House Ways and Means Committee Chairman Bill Thomas, R-Calif., may well be the prickliest and most explosive lawmaker on Capitol Hill, but the White House would be well advised to listen to him on Social Security and tax reform. What Thomas may lack in social graces, he makes up for in his understanding of these issues and their politics.
In many ways, President Bush's fate on his two prime domestic objectives, overhauling Social Security and the federal tax code, is largely in his own hands. If the White House insists on siphoning off a share of Social Security taxes to fund personal accounts and recalculating cost-of-living benefits in a way that effectively reduces retirees' benefits, its proposal will be either a dead letter on Capitol Hill or one of the bigger disasters ever to hit the Republican Party. Anyone who thinks that the public would not see "recalculating benefits" as cutting benefits is smoking something illegal or is awfully naive.
On the other hand, if the White House remains flexible, keeps its ears open, finds a proposal that is both good policy and good politics, and adopts the plan as its own (remember how the White House initially fought creation of a Department of Homeland Security?), Social Security reform can turn into a Bush victory. Plenty of good ideas are being offered by people who understand the integration of policy and politics.
Whether Social Security is in a state of crisis or just has a serious problem that needs to be fixed eventually is a question of semantics that is ultimately unimportant. As Thomas noted last Sunday on Meet the Press, the more pressing problem is Medicare's financing. It would be wrong, he warned, to focus the discussion on Social Security at the expense of Medicare. Thomas urges everyone to think outside the box and to look at other future revenue streams -- not just at a very regressive payroll tax -- to finance these expensive programs.
Arguably, one way to approach Social Security's problem is to break it down and say that any solution should have two objectives. First, stabilize the system financially to ensure its future solvency. Efforts made today would be considerably less painful than if the repairs are delayed. The second objective should
be to dramatically increase the personal savings rate in this country, so that future retirees are less dependent upon Social Security and can have a more comfortable retirement. While that is obviously the intention of the president and his backers, their plan to shift to personal accounts using some of Social Security's payroll taxes isn't the only way to achieve that goal.

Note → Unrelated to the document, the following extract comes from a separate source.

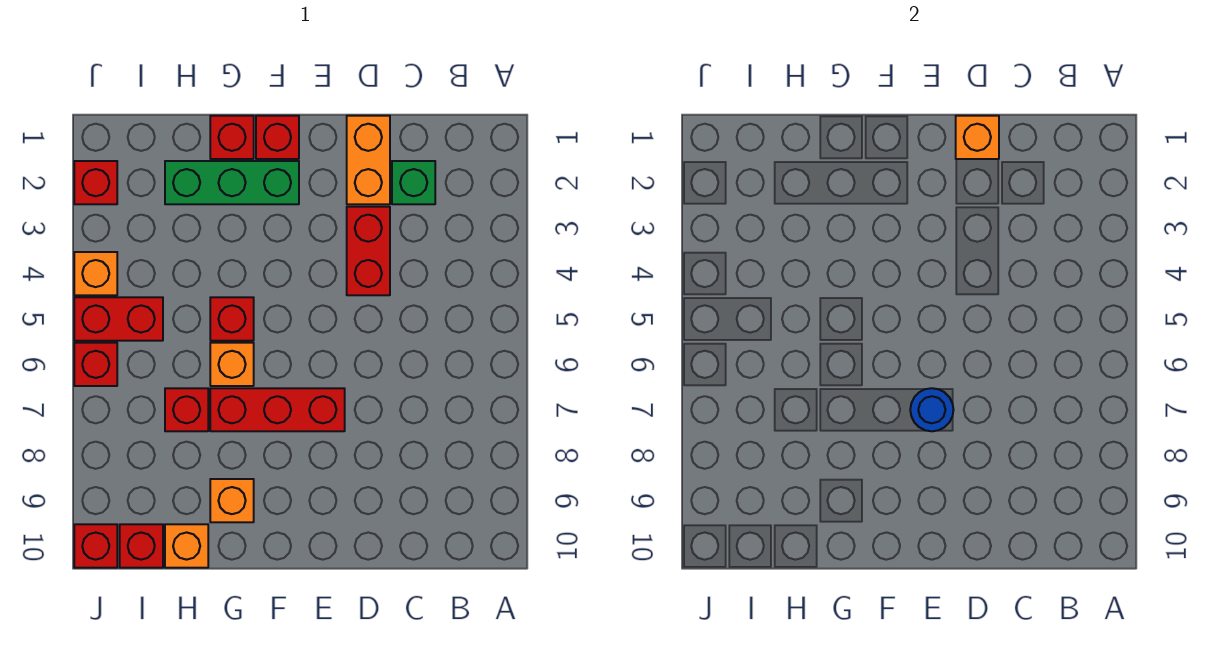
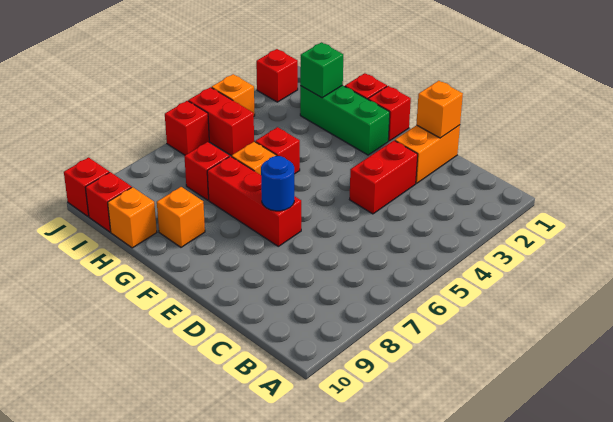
green brick C2 level 1 -> green brick H2 level 2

Take these objectives individually: Without resorting to Thomas's proposal to enact a broad-based sales or consumption tax (which might be needed for Medicare instead), simply pushing back the full retirement age another year or so would help immensely. But manual laborers might need a special exception.
Also, as Sen. Lindsey Graham, R-S.C., has proposed, the limit on earnings that can be taxed for Social Security could be raised from its current level of about $90,000 to $140,000 or more. Although many Republicans hate this option, the trade-off for them could be something that they would really like, such as dramatically liberalized and simplified individual retirement accounts.
If every American, regardless of age or income level, were allowed to salt away up to, say, $10,000 in pretax income every year, the savings rate would very likely increase significantly. Dollar-for-dollar matches for low-income workers would increase participation rates, no doubt. When simplified IRAs were unveiled in the early 1980s, long lines snaked outside firms selling IRAs on April 15, the last day to buy an IRA that could be deducted from the previous year's earnings for income-tax purposes.
These proposals would stabilize Social Security, lessen dependency on Social Security benefits, and increase the savings of millions of families, particularly if the government subsidized IRAs for the poor. The objective that conservatives seek -- allowing people to have greater financial control over their own retirement -- could be achieved with liberalized IRAs.
On Social Security, the ball is in the White House's court. And if the White House misplays it, the president's party risks losing its majorities in the House and Senate.